What is particularly telling about this particular set of results is that it shows such granularity in Great Britain, and almost all of the places it finds my roots are places that I can find in my family tree and presumably in the records of births, baptisms, marriages, and burials contained in various parish churches around the British Isles. It is interesting that this particular company differentiates between England and Northwestern Europe but lumps all of the “North German” populations together as well as containing different South German populations, all of which I have, but does not include any Scandinavian or Eastern European roots or anything like that, perhaps noting the Scandinavian DNA as having an origin in places like Yorkshire (among others) where Vikings intermarried with the local population.

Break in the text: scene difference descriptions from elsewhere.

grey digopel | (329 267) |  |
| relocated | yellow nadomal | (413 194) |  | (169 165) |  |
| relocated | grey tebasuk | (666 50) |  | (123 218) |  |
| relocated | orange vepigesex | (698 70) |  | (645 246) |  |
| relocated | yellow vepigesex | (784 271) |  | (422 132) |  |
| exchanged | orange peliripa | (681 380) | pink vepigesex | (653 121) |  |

What is perhaps most remarkable about this wide variety of results is that all of them result from the same DNA sample provided to Ancestry.com and then uploaded to the other two services, which found different results on the same DNA raw data based on their own population data based on who else has included results with them. There are broad similarities–all of the results show my family to be a reasonably well-traveled family of European ancestry that has more going on than meets the eye, none of which would be a surprise to anyone who knows me, nor was it something that surprised me at all. It would be curious, as a thought experiment, to imagine how it is that DNA testing that focused on the population of continental Europe would be able to differentiate between the Northwestern and Germanic and Scandinavian populations to provide some indication of the difference between, say, Swiss German and Volga German populations, or between someone who came from Sweden directly, or a Viking ancestor in North Yorkshire, or a Viking who had settled in Russia?

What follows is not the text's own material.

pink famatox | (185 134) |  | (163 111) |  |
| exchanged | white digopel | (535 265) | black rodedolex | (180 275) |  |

It is important to note that there is no such granularity at present in genetic testing, and that even the same results can be read drastically differently based on the profile of the people who are in any particular company’s database. Each of the three results offers a snapshot of my family’s ancestry that brings to light different aspects of their travels, showing that I have (perhaps unsurprisingly) a fairly ordinary mix of Northern and Western European ancestry but one that traveled and left a lot of cousins in faraway lands (for example, as I have noted previously, I have some very far-flung genetic connections ranging from descendants of Dutch settlers of Brazil to descendants of Baltic Germans to early settlers of places like St. Helena and South Africa, from Mormons obsessed with their genealogy to African-American descendants of slaves struggling with their own background and its implications. All of these people are my relatives near enough to be recognized as such, and there is not a single database currently present that recognizes this complexity in enough detail to tell the sort of family story that they are selling to customers. Perhaps that will change in due time.